April 21, 2023

Paper accepted!

I’m pleased to announce that our recent paper “Augraphy: A Data Augmentation Library for Document Images” was accepted to ICDAR 2023! I’ve given a lot of energy to the Augraphy project over the past couple years, so it’s great to have finally reached this milestone and gotten formal recognition for that effort.

Augraphy is a Python framework for defining image augmentation pipelines, useful for producing synthetically-noisy images of documents, which can then be used to train deep neural networks to remove real-world instances of that noise.

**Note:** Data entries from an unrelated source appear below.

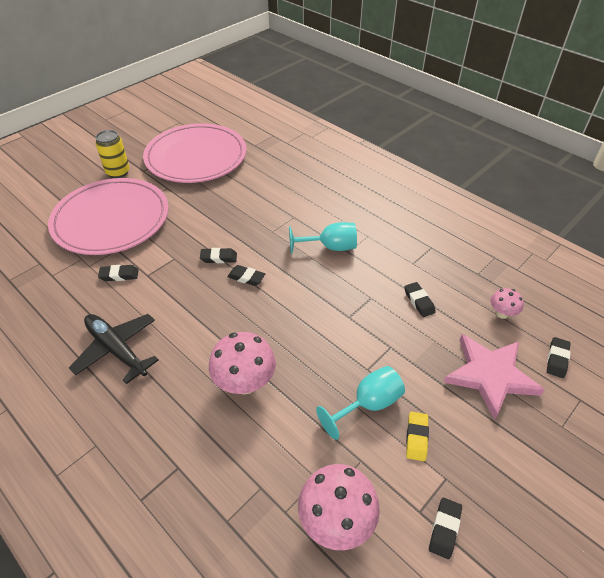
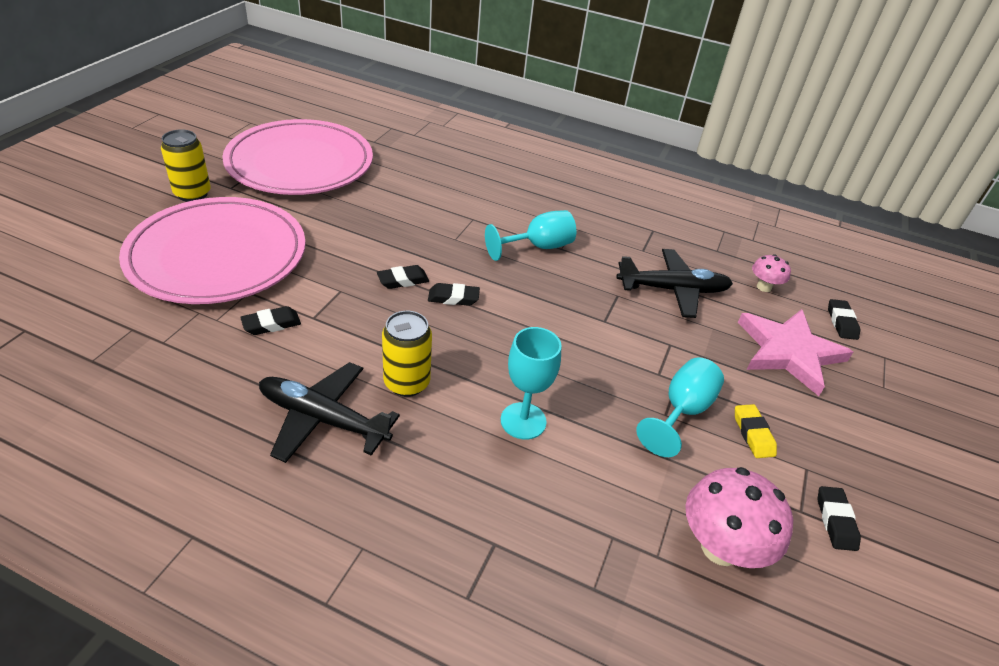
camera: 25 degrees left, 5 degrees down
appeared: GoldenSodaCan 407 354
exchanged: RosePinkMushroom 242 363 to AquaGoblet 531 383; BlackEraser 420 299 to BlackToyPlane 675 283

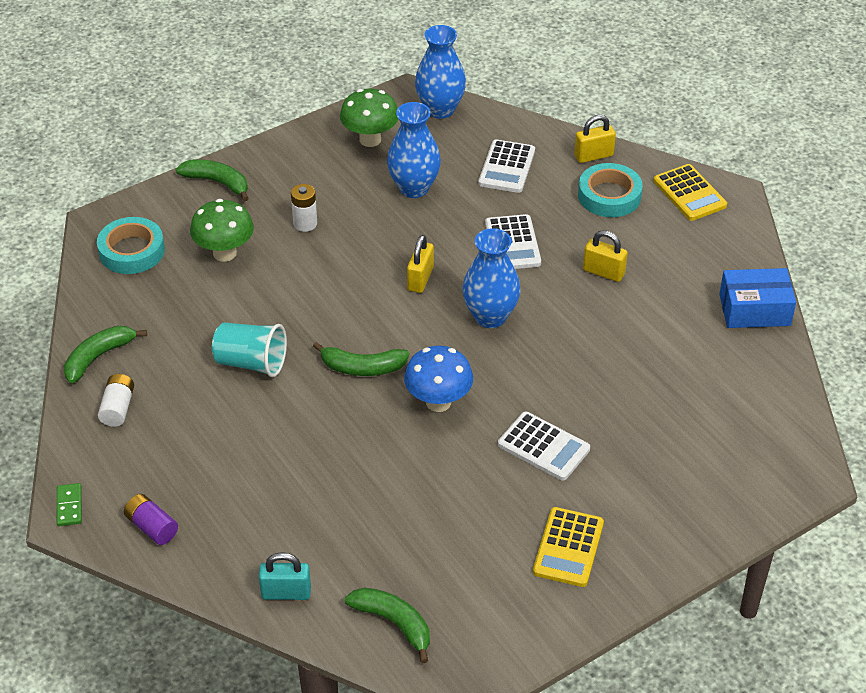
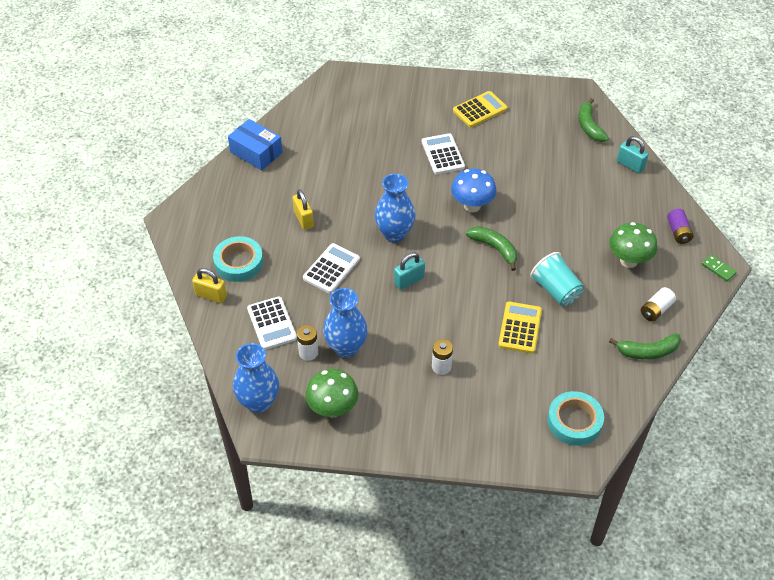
camera: 140 degrees left, 5 degrees up
missing: EmeraldBananaFruit 212 180
appeared: WhiteAaBattery 307 343
relocated: EmeraldMushroom 222 230 to 633 245; GoldenCalculator 690 192 to 520 328
colour: GoldenSmallLock 420 264 to AquaSmallLock 409 271
spun: EmeraldDominoTile 69 504 = 719 268 75 degrees counterclockwise; WhiteCalculator 507 166 = 272 323 105 degrees clockwise

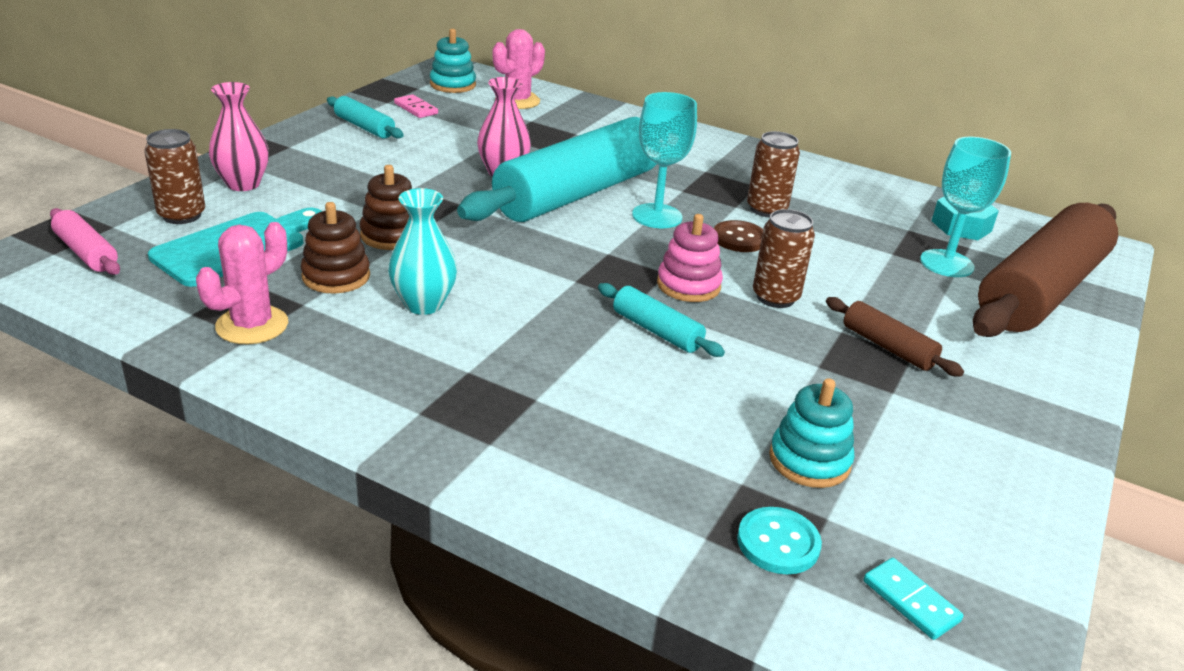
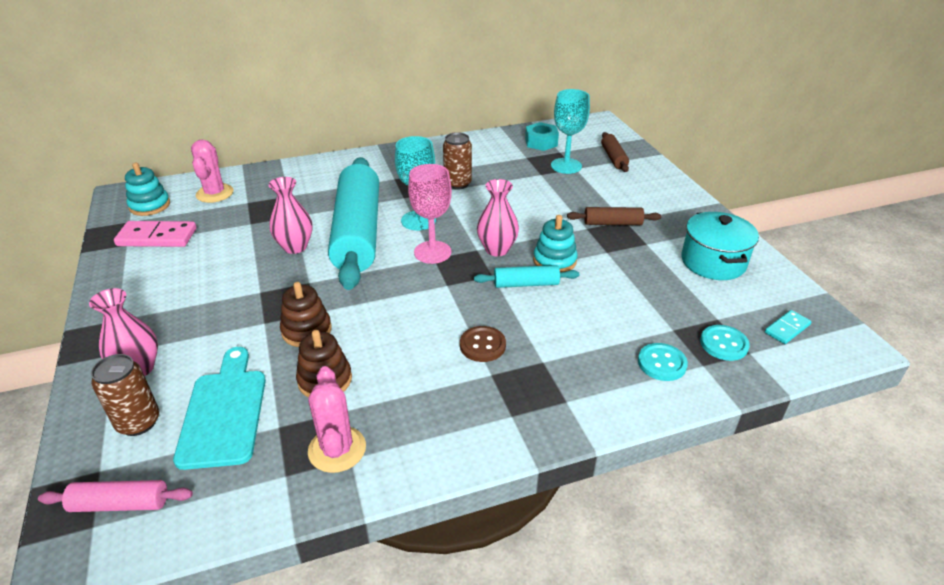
camera: 45 degrees left, 5 degrees up
missing: AquaPastryRoller 365 117; AquaFlowerVase 422 251; DarkBrownSodaCan 784 258
appeared: RosePinkGoblet 430 214; AquaShirtButton 663 362; AquaStockpot 720 246
relocated: DarkBrownShirtButton 738 236 to 483 344; AquaRingStacker 812 433 to 555 243
exchanged: RosePinkRingStacker 690 258 to RosePinkFlowerVase 498 218
spun: AquaDominoTile 913 599 = 788 327 45 degrees counterclockwise
size: RosePinkDominoTile 416 106 = 155 234 x1.77; DarkBrownPastryRoller 1045 270 = 615 152 x0.42

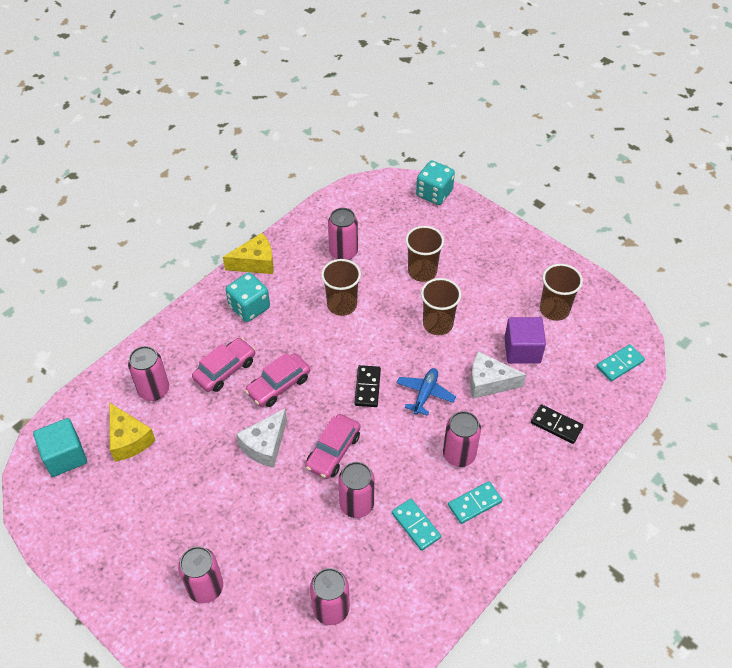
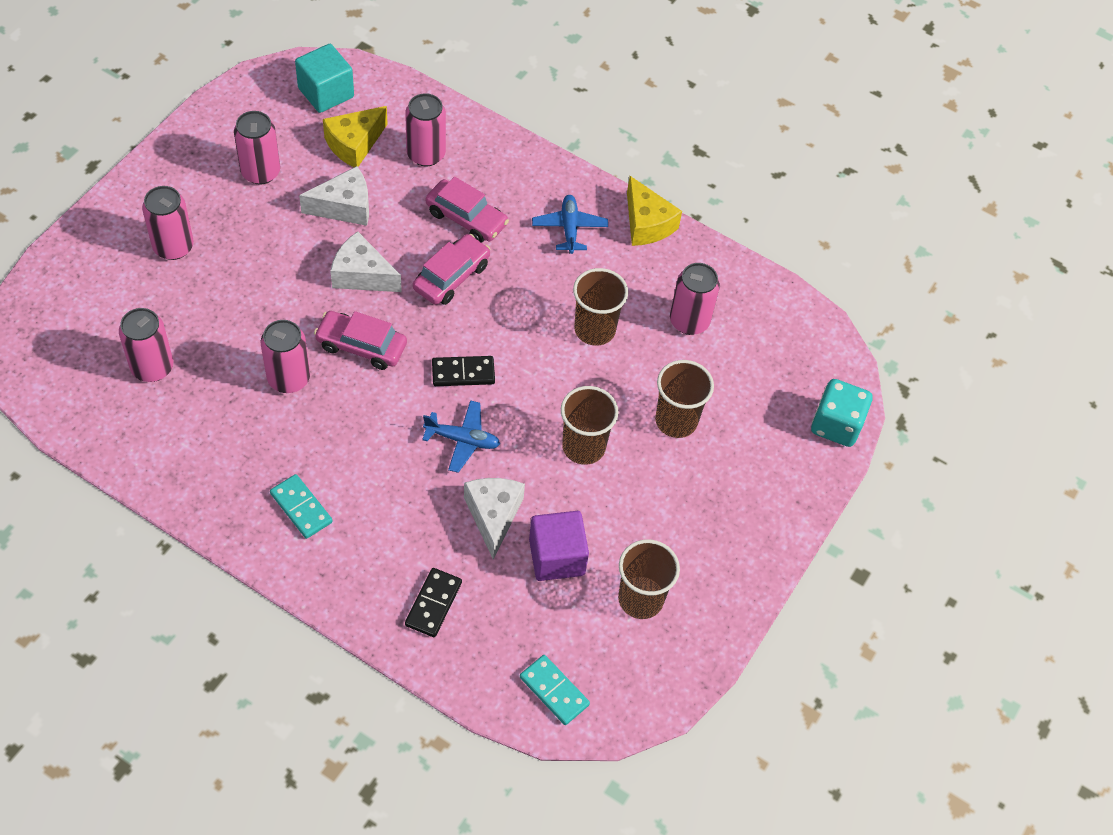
camera: 75 degrees right, 5 degrees up
missing: AquaDominoTile 416 525
appeared: WhiteCheese 334 196
relocated: RosePinkSodaCan 462 439 to 257 148
exchanged: AquaDie 248 297 to RoyalBlueToyPlane 570 224
spun: RosePinkCar 277 380 = 451 269 90 degrees clockwise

Starting with an image of a clean document, like a PNG export of your favorite ArXiV PDF, Augraphy augmentations apply pixel-level transformations, producing output that simulates realistic effects on that document. For example, an office-worker may print out a quarterly report for distribution in a department meeting, with the expectation that recipients will annotate their copies. One such copy jams the printer briefly, smudging some of the ink, and this copy later ends up receiving not only handwritten markings like highlighting and underlining, but also coffee stains and a slight fold in the page. Augraphy contains functions designed to produce these effects, layering them onto the clean document image, completely digitally.

Datasets produced this way can be used in conjunction with the original clean document images to perform supervised training (with the clean image serving as the label for the “crappified” copies) of models for denoising, binarization, and so on, and this is what we explore in the paper.